Buying too much into an overstated claim, what I’ll call ‘the myth,’ is a risk that manifests itself throughout our careers. Our sense of reality can be skewed by a sales pitch, either to ourselves or by the companies we work for. To ourselves: the critical importance of our day-to-day work (pairing nicely with the millennial affinity for long hours), the slightly oversold resumes and dating profiles, the rabbit hole of seeing and believing nonexistent patterns in your academic research, and the media attention that can obscure reality for Rhodes Scholars. For academics, the poking and prodding by other academics can demand an unrealistic level of assurance in your research direction and theories. Paired with accolades and grants, the same myth of infallibility afflicting young science fair prodigies can define us in advanced scientific careers.
Believing some of the myth is a necessity. It commands confidence and optimism that drives promotions, publications, your desire to work a 9-to-7 job, and the morale of teams we manage. This overstated optimism may be the foundation propping up our society. Still, at an individual level, your ability to detach your self-worth and identify from your unrepresentative social media profile, the success of your experimental data, or the impact of your company, might be what saves you from falling down the slippery slope of integrity. It allows you to do your best work while admitting when something does not meet expectations. Perhaps, at their core, Elizabeth Holmes and Billy McFarland bought into their own claims, the myth of being the next Steve Jobs or entertainment superstar.

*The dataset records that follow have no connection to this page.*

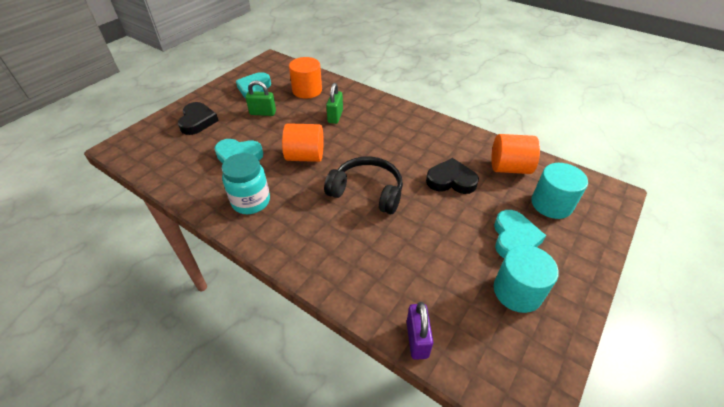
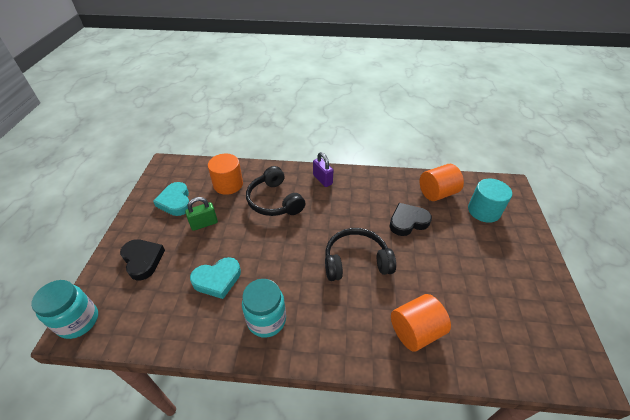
camera: 30 degrees left, 0 degrees up
(126, 143) = (78, 321): none -> turquoise jar
(305, 156) = (279, 251): orange cylinder -> orange cylinder (415, 331)
(335, 116) = (274, 201): green padlock -> black headphones
(417, 339) = (489, 370): purple padlock -> purple padlock (322, 179)
(514, 238) = (483, 250): turquoise heart -> none
(517, 291) = (516, 291): turquoise cylinder -> none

Lately, I’ve questioned the role of this myth in research integrity. The scientific method involves building a hypothesis, often from rigorous theorising or a suggestion from previous experimental data, followed by testing and a conclusion of whether the hypothesis is right or wrong. In modern research, correct hypotheses (and interesting wrong ones) join the annals of scientific literature. But what if the hypothesis can’t be wrong? What if the final story is set before the data is collected? The pressure to publish demands scientists to produce frequent, high-impact papers. Decades of research cultivate a myth of infallibility I described above. Certain of their lifelong theory, your PI lays out the perfect story for a high-impact paper. As a student, it’s your job to design the experiments and find the data to support it. Failure is less likely to be seen as discrediting the hypothesis and more likely to be viewed as a failure of your competency. At your PI’s encouragement, you might repeat and tweak your experiment twenty times. This may be where research integrity unconsciously slips into murky regions. Is this uncommon? No. As a student, we buy into the myth of our PI’s theories by tying our self-worth to the success of our projects. Doing so hampers our ability to think critically, accept negative results, and raise concerns on the theory underlying our work – in short, good science.
Although the scientific context resonates with me best, this challenge is universal. Following and exploring a boss’s vision with the ability to recognise and raise concerns requires both detachment of your self-worth from your work and a supportive environment. Theranos, Fyre Festival, and the STAP cell labs made two critical errors in succession. They infused their employees with the critical importance of their mission and harshly chastised those who voiced concerns or questioned the realism underlying exaggerated claims. We can dupe ourselves, but we are also easily manipulated by groupthink and appeals to emotion. Far from claiming to understand these motivators, I pose a few questions for thought. If your boss makes claims to the public, PIs, or a VC and turns to you to engineer the promised device (i.e. Theranos), build the promised stage (i.e. Fyre Festival), or design the dream cell (i.e. STAP cell lab), do you have the independent self-worth and ability to push back when the claims are impossible? How do we find the balance between confidence and buying too much into myths of self-importance? How much control do we really have?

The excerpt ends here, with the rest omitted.